Sunday, May 18, 2008

Habitat for Humanity: A Few Questions

Randy Forrester is a 36 year-old lighting fabricator who earns $42,000 per year. He and his family are moving into a 3-bedroom townhouse in Burnaby valued at $325,000. Yet he only has to pay $200,000. Why? Because he got involved with Habitat for Humanity, and donated 500 hours of his time toward the building of his home.

Hmmm, if we divide $125,000 by 500, that works out to $250 per hour. Is Mr. Forrester able to bill out at that rate in the free market? I doubt it.

One can't fault Forrester for simply signing up to a program that is offered to him but why on earth is Habitat for Humanity receiving any public funds?!? Those funds are coming from your taxes and mine. They're also coming from the taxes of people who are making a lot less than $42,000 per year.

I'm convinced that the average person in society wants to help out those who are truly challenged.
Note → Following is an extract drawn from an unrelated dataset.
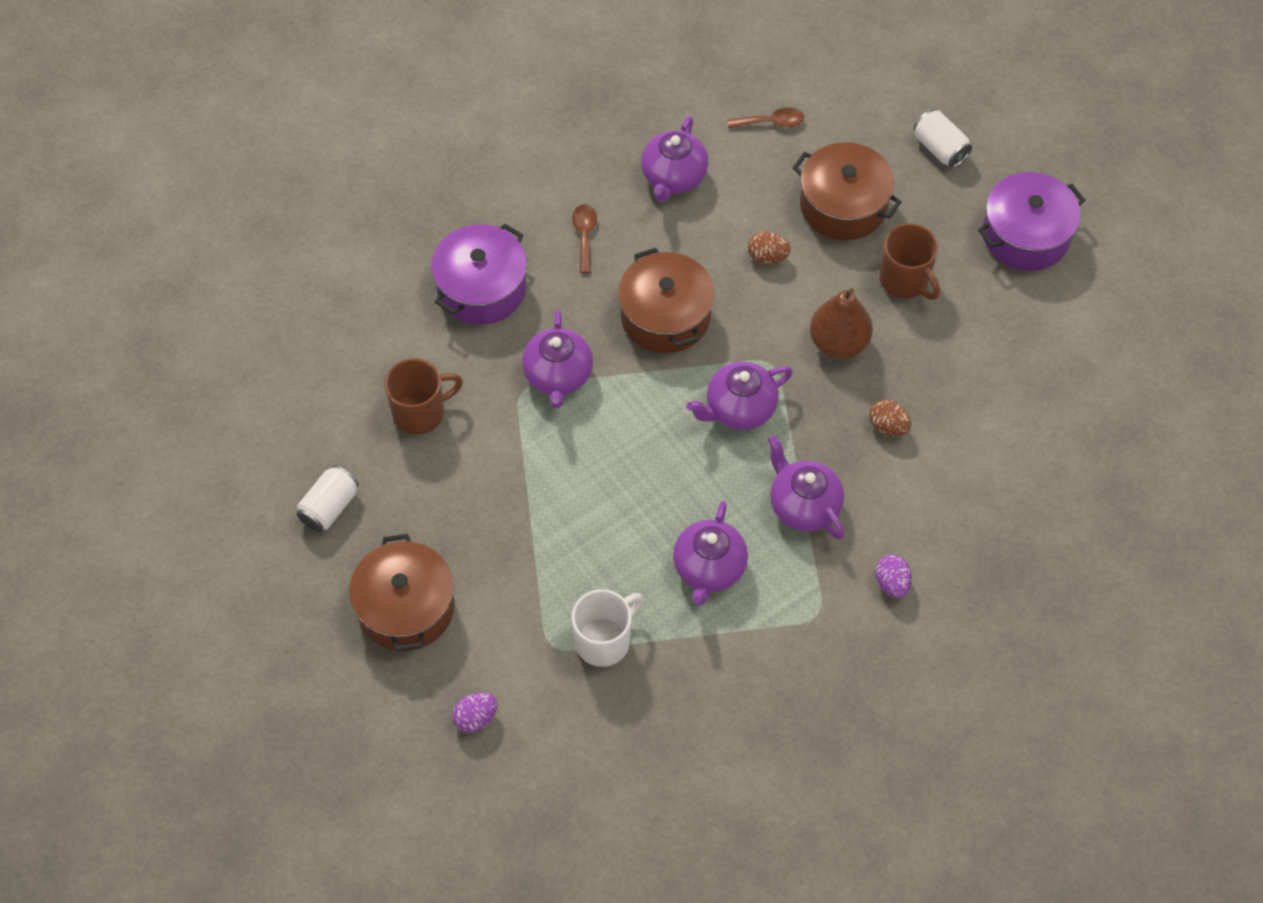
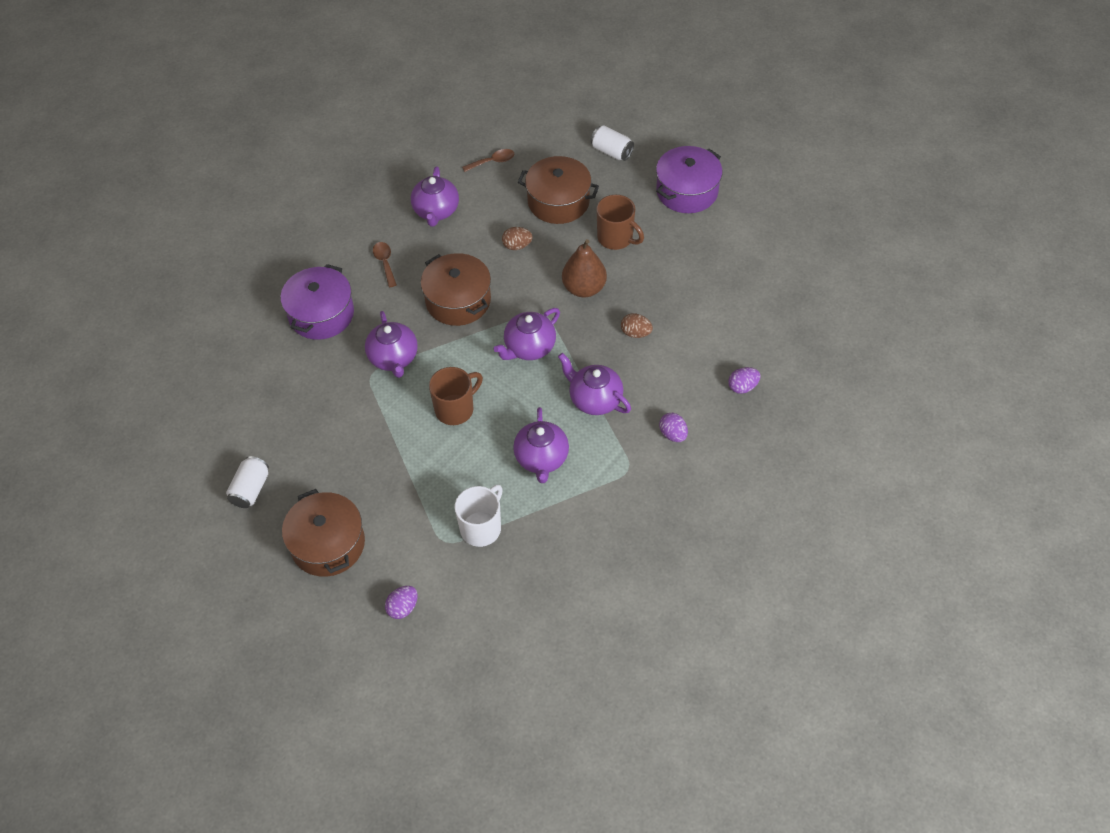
camera: 15 degrees left, 5 degrees down
(420, 412) = (300, 407): brown mug -> brown mug (455, 409)
(1007, 542) = (742, 387): none -> purple egg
But is it any wonder that people get cynical when stories like this come to light?


win said...

Can you show me where HFH is getting any Government funds?

Non of their sponsors are governments. They are all private individuals, organizations and corporations.

If you are wrong, you need to apologize profusely.

PelaLusa said...

Hey "Win",

Just check out the articles in The Vancouver Sun, The Province, or 24 Hours. It took me a grand total of 5 seconds to get the information.

For the record, I'm not against Habitat for Humanity. In fact, I think it's a great thing. I just don't think they should be getting any public funds for the clear reasons I stated.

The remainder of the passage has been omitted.